* [Task goal]: Find the lines holding the string "size" in the data, then copy all of them.

[Coordinate mapping data]
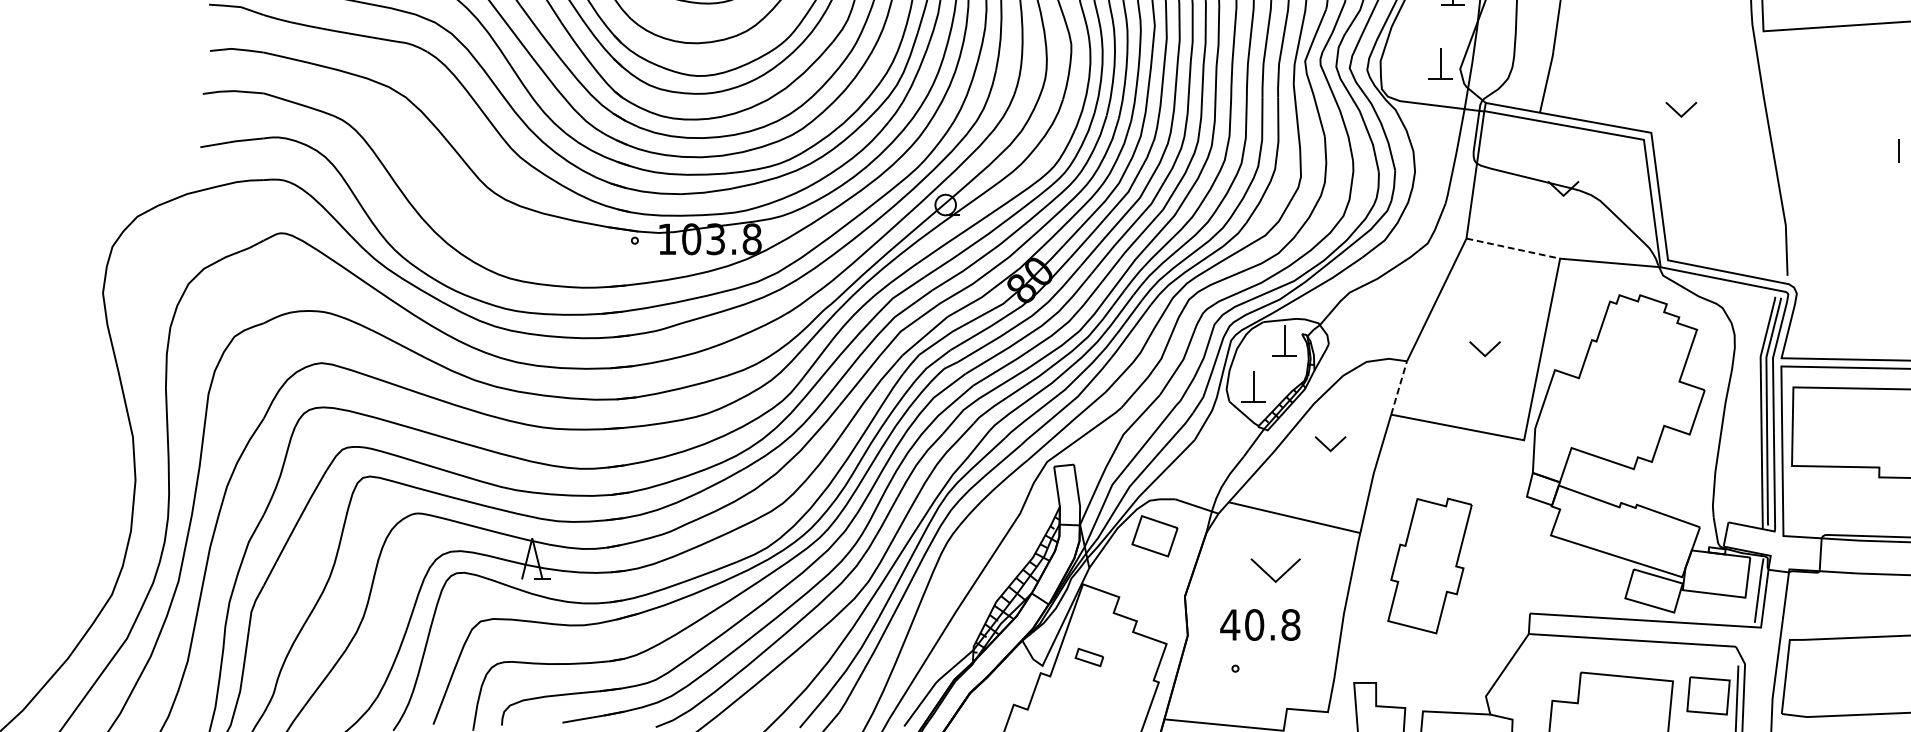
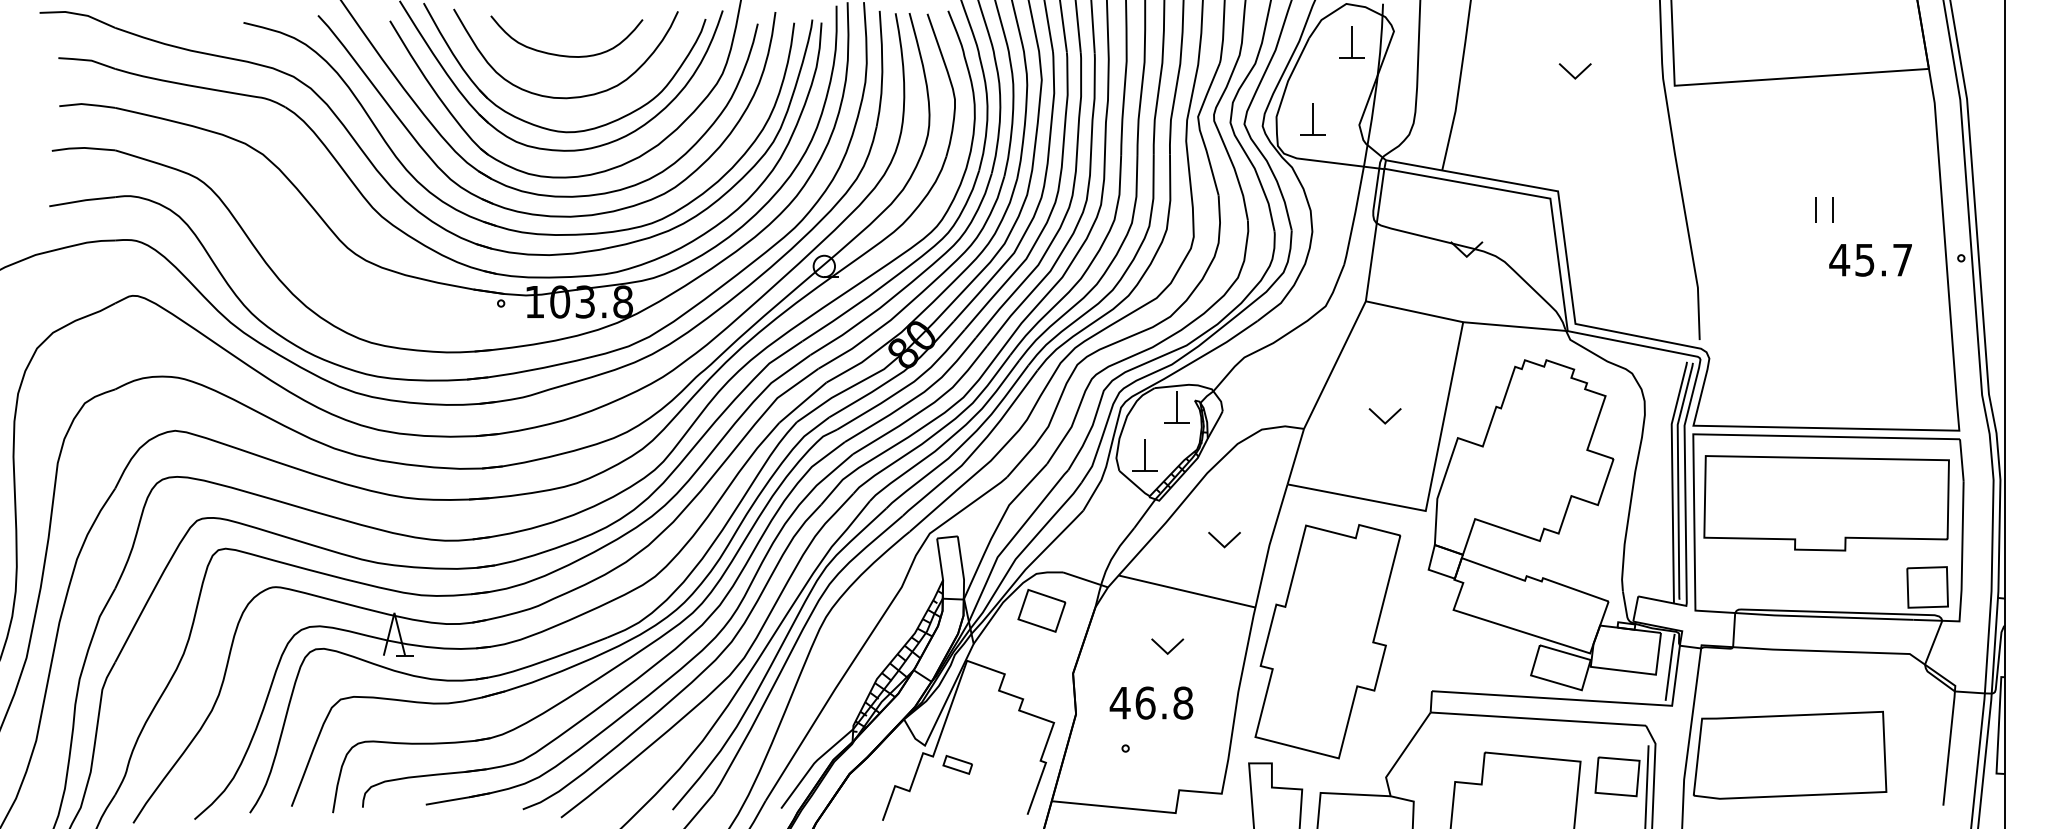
part: (1440, 63) -> (1312, 119), moved
part: (1680, 109) -> (1574, 71), moved
line: (1513, 248) -> (1414, 311), dashed -> solid
line: (1398, 387) -> (1295, 456), dashed -> solid
part: (1330, 443) -> (1224, 539), moved
part: (1429, 565) -> (1327, 641), size x1.67
part: (1275, 570) -> (1167, 646), size x0.62
text: (1254, 624) -> (1145, 702), 40.8 -> 46.8
part: (1089, 657) -> (957, 764), moved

* [Solution for this problem]:
part: (1429, 565) -> (1327, 641), size x1.67
part: (1275, 570) -> (1167, 646), size x0.62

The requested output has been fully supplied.